Many illnesses can cause what many people might call a nervous breakdown, so it is difficult to make an all-inclusive list of symptoms. Among the most common are a sudden disinterest in work or family life, alienation from previously close friends and family members, paranoid thoughts, persistent anxiety and the inability to participate in normal activities or maintain normal relationships. An increase in alcohol consumption and an increase in the use of drugs — whether legal or illegal — also can be symptoms. In some cases, a nervous breakdown might be accompanied by suicidal thoughts, simply wanting to die or an obsession with dying.
"Nervous breakdown" is not a clinical term but can apply to many different situations in which someone begins to exhibit symptoms of various mental illnesses or heavy emotional stress. This term dates from a much older diagnosis of people, particularly women, who suddenly became unable to function in their lives. The first symptoms often are or were ignored, prompting what is now known as a psychotic break from reality, or a psychotic episode. This might show up in the form of an attempted suicide or extreme behavior that requires hospitalization.

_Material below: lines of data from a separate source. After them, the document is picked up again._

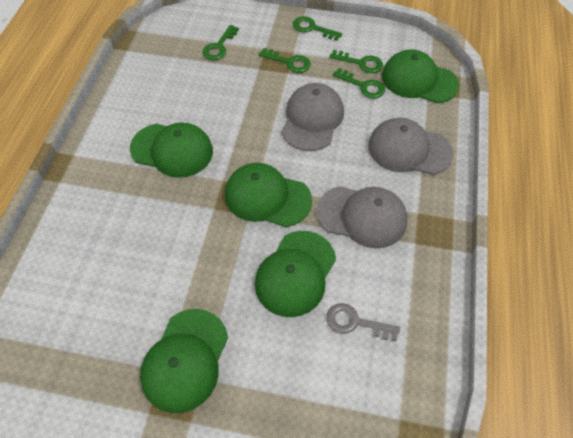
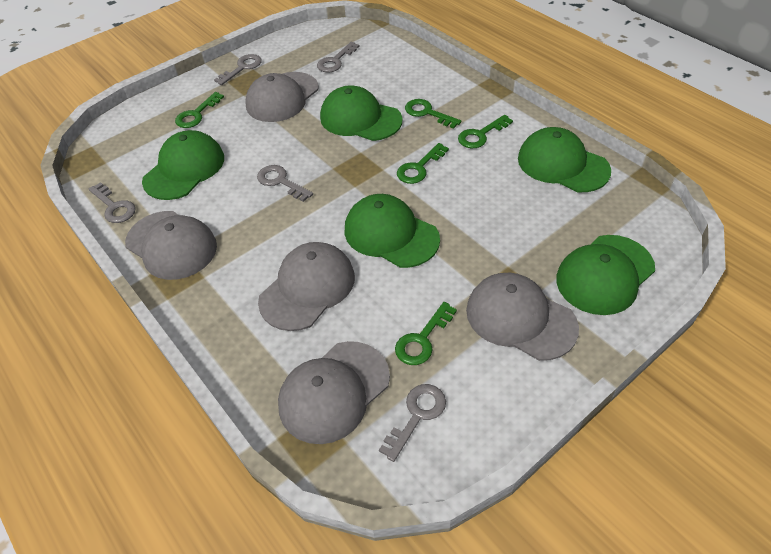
grey cap: 3 -> 5
grey key: 1 -> 5

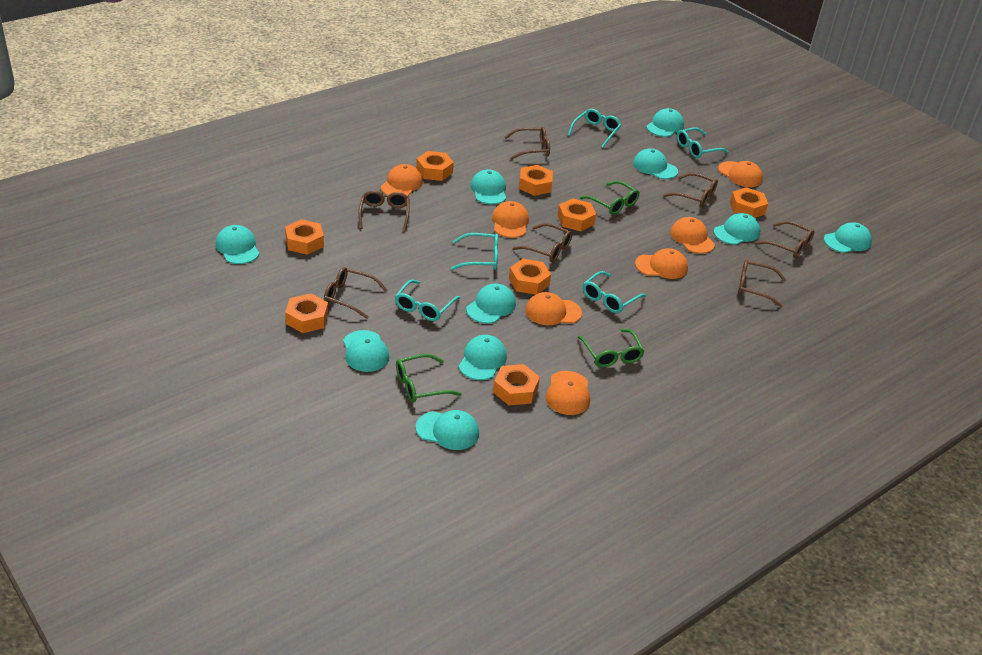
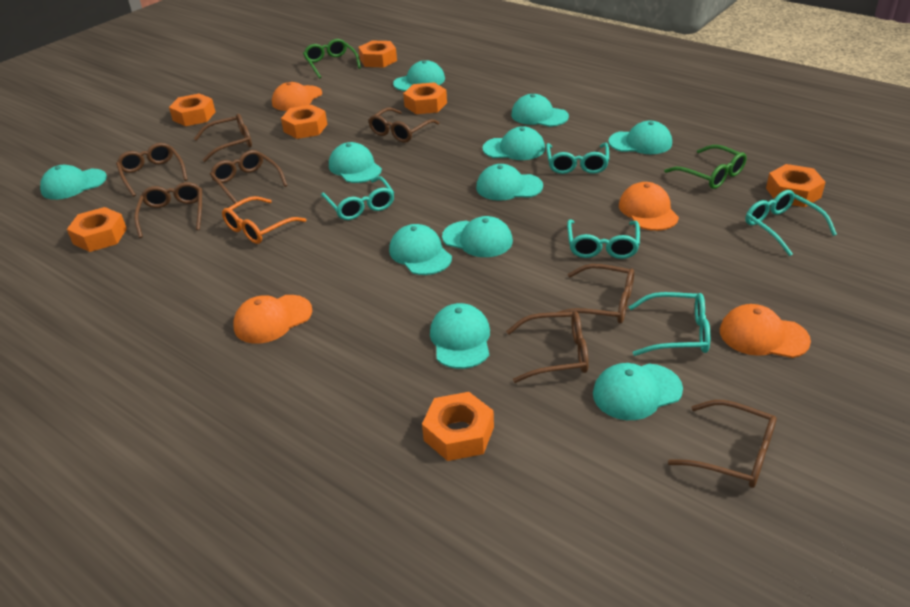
brown glasses: 7 -> 8
green glasses: 3 -> 2
orange cap: 7 -> 4
orange glasses: 0 -> 1
orange nut: 8 -> 7
turquoise cap: 10 -> 11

In addition to the previously mentioned symptoms, certain other behaviors also might come before or indicate a psychotic episode. Among these are sleep disruption or much longer periods of sleep; significant changes in appetite, such as eating too little or too much; thoughts of grandeur or invincibility; and hallucinations. Other symptoms might include exhibiting strong or violent anger and having flashbacks to a traumatic event or events.
Perhaps the greatest predictor of a nervous breakdown is a history of mental instability within a person's family. People who have family members with major depression, bipolar, anxiety disorder, obsessive compulsive disorder or schizophrenia are more likely to be at risk for nervous breakdowns. Undiagnosed mental illnesses in a person's ancestors might also manifest as alcoholism or abusive behavior.
People who are undergoing high levels of stress — such as after a messy divorce or after the death of a parent, spouse or child — are more likely to have nervous breakdowns if they are predisposed toward certain mental illnesses. Also, someone who does not have a predisposition toward mental illness can have a nervous breakdown if he or she suffers from post-traumatic stress disorder (PTSD). PTSD can manifest years after a single traumatic event and might be triggered by a situation that seems similar. For someone who has undergone trauma, early counseling can help prevent a nervous breakdown.